Aan het hoofd van het Trans-Baikal Front
Maar de Tweede Wereldoorlog was nog steeds aan de gang. In augustus 1945 trok het Trans-Baikal Front onder bevel van Malinovsky door de Gobi-woestijn en de Big Khingan-bergpas, waarbij in 5 dagen 250-400 km vijandelijk gebied werd bereikt en de positie van het Kwantung-leger absoluut hopeloos werd.
Het Trans-Baikal Front, dat de Sovjet-Mongoolse cavalerie-gemechaniseerde groep omvatte, begon zijn offensief vanuit het grondgebied van Mongolië in de richting van Mukden en Changchun. De grootste weerstand werd onderweg ondervonden door het 36e leger dat oprukte op de linkerflank, dat van 9 tot 18 augustus de Japanse versterkte regio nabij de stad Hailar aanviel.
De troepen van het 39e leger, die de Grote Khingan-pas hadden overwonnen, bestormden het versterkte gebied Khalun-Arshan (ongeveer 40 kilometer langs het front en was tot 6 kilometer diep).
Op 13 augustus braken de formaties van dit leger door in Centraal-Mantsjoerije.
Op 14 augustus besloot de keizer van Japan zich over te geven, maar het bevel om de weerstand tegen het Kanto-leger te beëindigen werd niet gegeven en het bleef tot 19 augustus met Sovjet-troepen vechten. En in Centraal-Mantsjoerije verzetten sommige delen van de Japanners zich tot eind augustus 1945.
In maart 1956 werd Malinovsky benoemd tot opperbevelhebber van de strijdkrachten van de USSR, van 25 oktober 1957 tot het einde van zijn leven diende hij als minister van Defensie.
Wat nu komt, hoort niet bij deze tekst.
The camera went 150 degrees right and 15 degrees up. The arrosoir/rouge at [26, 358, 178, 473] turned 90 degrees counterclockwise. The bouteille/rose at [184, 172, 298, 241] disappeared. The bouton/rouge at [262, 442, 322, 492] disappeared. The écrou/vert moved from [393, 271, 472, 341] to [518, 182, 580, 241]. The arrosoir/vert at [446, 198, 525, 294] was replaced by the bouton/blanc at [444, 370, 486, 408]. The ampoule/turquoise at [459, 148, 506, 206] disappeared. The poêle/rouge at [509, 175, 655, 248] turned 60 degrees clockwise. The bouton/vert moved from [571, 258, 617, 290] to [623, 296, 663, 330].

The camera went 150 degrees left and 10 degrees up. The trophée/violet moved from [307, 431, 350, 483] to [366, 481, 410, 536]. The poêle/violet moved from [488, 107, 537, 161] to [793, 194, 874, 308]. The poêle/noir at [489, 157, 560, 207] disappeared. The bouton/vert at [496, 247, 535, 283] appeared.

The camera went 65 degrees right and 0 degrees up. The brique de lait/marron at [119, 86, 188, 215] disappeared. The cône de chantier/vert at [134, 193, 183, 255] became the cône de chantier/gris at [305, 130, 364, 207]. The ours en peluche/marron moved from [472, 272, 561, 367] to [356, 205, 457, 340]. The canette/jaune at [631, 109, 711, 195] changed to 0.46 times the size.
De lijst met onderscheidingen van R. Ya Malinovsky is meer dan indrukwekkend.
In 1958 was hij tweemaal Held van de Sovjet-Unie, houder van 12 Sovjet-orders (naast de Orde van Overwinning nr. 8, uitgereikt op 26 april 1945, heeft hij vijf Orders van Lenin, drie Orders van de Rode Vlag, twee Ordes van Suvorov, I graad, de Orde van Kutuzov, I graad) en 9 medailles.
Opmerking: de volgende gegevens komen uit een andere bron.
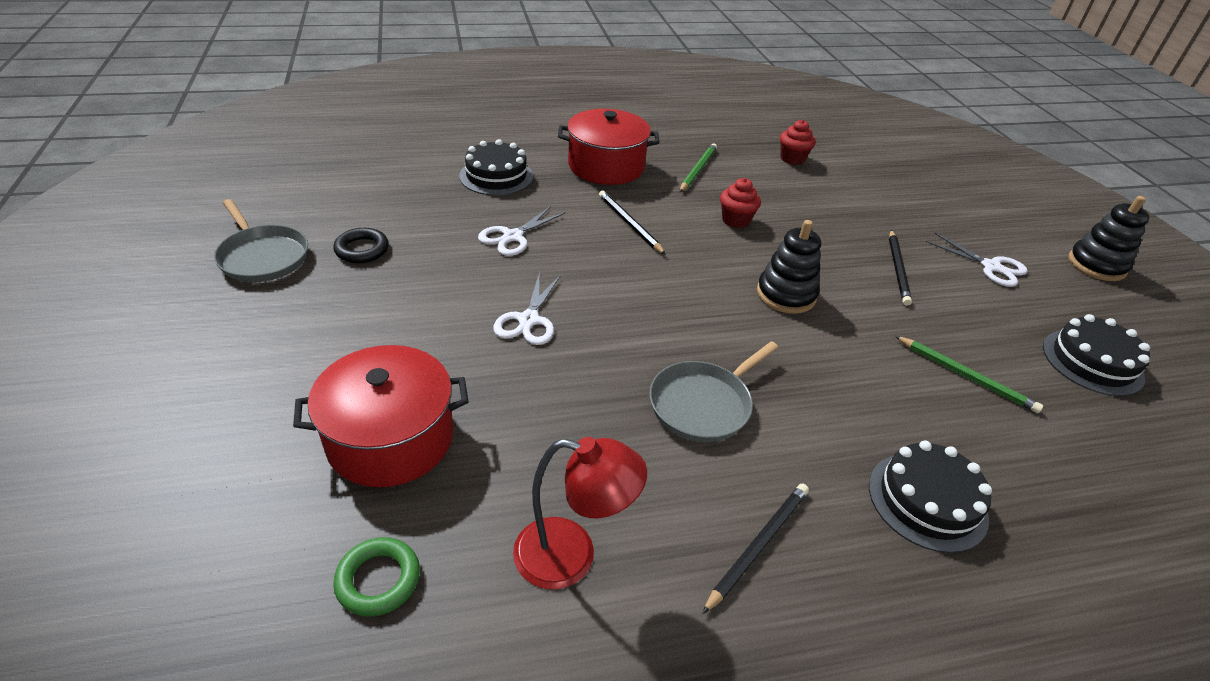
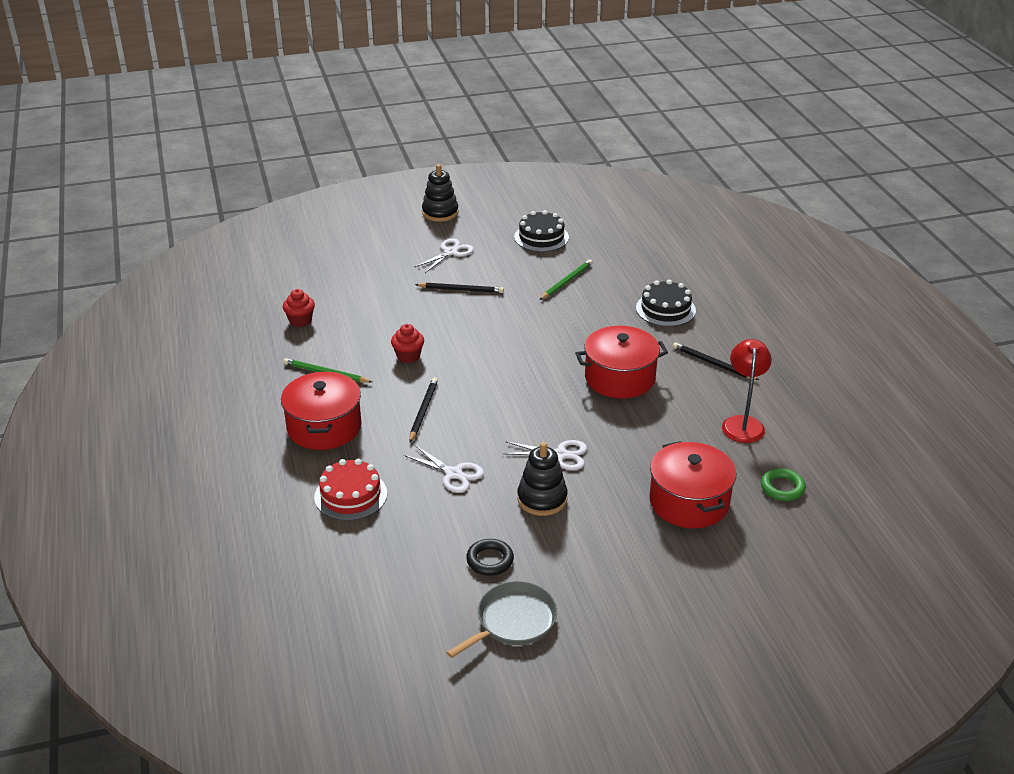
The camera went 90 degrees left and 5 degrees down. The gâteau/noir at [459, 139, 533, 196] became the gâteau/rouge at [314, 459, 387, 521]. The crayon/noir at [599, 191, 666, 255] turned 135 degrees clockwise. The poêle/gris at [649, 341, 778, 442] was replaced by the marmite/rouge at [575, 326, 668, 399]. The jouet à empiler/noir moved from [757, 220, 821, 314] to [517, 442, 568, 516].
Bovendien had hij de titel van Volksheld van Joegoslavië en ontving hij orders (21) en medailles (9) van twaalf andere landen: Frankrijk, VS, Tsjecho-Slowakije, Joegoslavië, Hongarije, Roemenië, China, Mongolië, Noord-Korea, Indonesië, Marokko en Mexico. Onder hen zijn de titel van Grootofficier in de Orde van het Legioen van Eer van Frankrijk en de Orde van het Legioen van Eer van de graad van Opperbevelhebber van de Verenigde Staten.
Na de dood van R. Ya Malinovsky (31 maart 1967) werd zijn as begraven aan de muur van het Kremlin.
In de volgende artikelen gaan we verder met ons verhaal over het Franse Vreemdelingenlegioen: we zullen het hebben over de geschiedenis van de Eerste Wereldoorlog tot heden.